Jan. 19, 2000 (Indianapolis) -- More than a million people in North America play war games using small paintballs fired from specially made guns. Although commercial paintball arenas have become safer, the increasing availability of backyard paintball games has led to an increase in eye injuries, according to a study in the January edition of the Archives of Ophthalmology.
In these war games, two competing teams attempt to capture their opponent's flag. The paintballs are small capsules filled with a nontoxic paint that are fired from guns powered by carbon dioxide. When a paintball strikes a player, it releases the paint and marks the player as being hit and out of the game.
"We noted over time that the number of these paintball-related injuries had been increasing, and the age of the participants had been decreasing," says lead author Mitchell S. Fineman, MD, clinical instructor in ophthalmology at the University of Pittsburgh School of Medicine. "We also saw that the settings were changing from the commercially run paintball facilities to much less structured games at home. While the arenas required special goggles for eye protection, many teens were not wearing proper protection in their backyards."
The researchers analyzed 35 patients who came to an eye hospital between January 1985 and September 1998. All patients were male, and their average age was 22. Roughly 75% were legally blind in at least one eye on examination, and 46% continued to have poor vision throughout their follow-up. The injuries were similar to those found after other forms of blunt trauma.
Those injuries occurring after 1995 were nearly 6 times more likely to occur during noncommercial play than those occurring in 1995 or before. This coincides with the adoption of better protective devices in commercial facilities and the growing availability of cheap paintball guns in sporting goods and discount stores.
"It should be emphasized that you need to use goggles that are made to specific standards to play paintball safely," says Fineman. "Goggles that are used in painting or when using industrial equipment often have openings in the side that allow the paint to have contact with the eyes. Also they are not made to resist the impact of a projectile that can have a velocity of up to 300 feet a second. In fact, in two of our patients, the paintball got behind their racquetball goggles and injured them severely."
Ronald P. Danis, MD, associate professor of ophthalmology at the Indiana University School of Medicine, says that the researchers also point out a common problem, in that even when people have appropriate eye wear, they may remove it because it gets fogged or the paint interferes with vision.
"These can be very serious injuries with many patients ending up legally blind in at least one eye," Danis tells WebMD in an interview seeking an objective analysis of the study. "When looking for eye protection, the participants and their parents should also consider treating the goggles with an antifogging agent. Using clear acetate strips over the outside lenses that can be removed when paint gets on them is another excellent idea."

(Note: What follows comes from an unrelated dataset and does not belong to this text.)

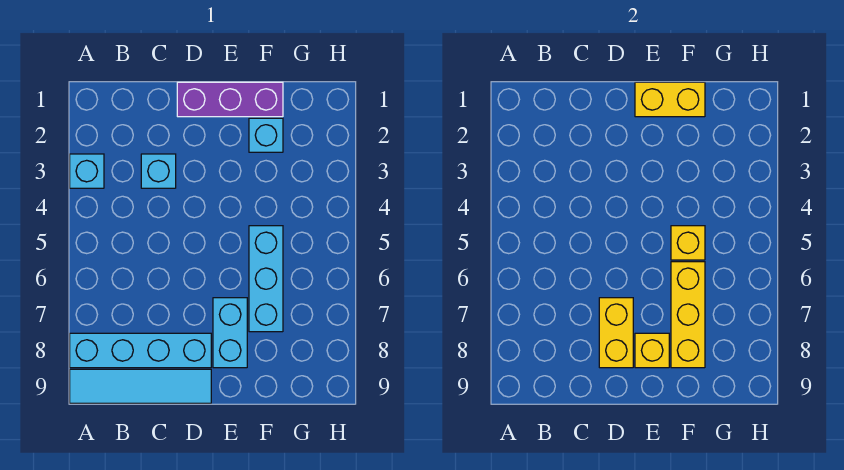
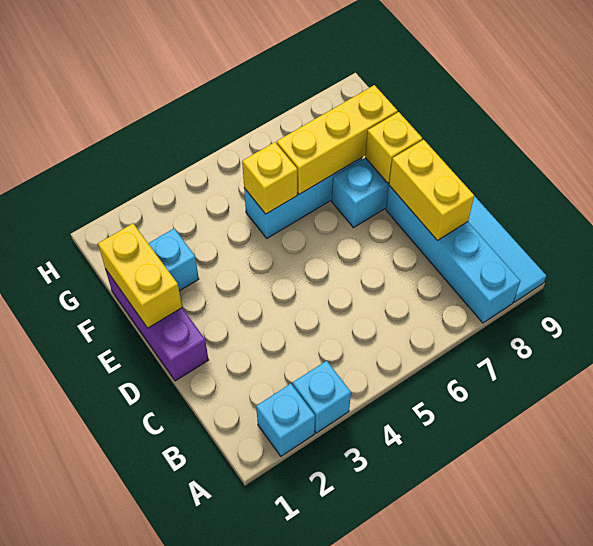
cyan brick C3 level 1 -> cyan brick A2 level 1
yellow brick D7:D8 level 2 -> yellow brick C8:D8 level 2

Paul Vinger, MD, a member of the sports safety committee of the American Academy of Ophthalmology, tells WebMD that the consumer should be very careful to buy and use only eye protection devices that conform to industry standards.
"Paintball can be very safe if you take precautions," says Vinger. "Somewhere on the box, it should say that the goggles conform to the American Society for Testing and Materials (ASTM) standard 1776. This means that they have passed a rigorous test and minimize the chance a paintball or fragments can come in contact with the eyes."
According to Fineman, none of the patients in their study were wearing goggles that met the current standards.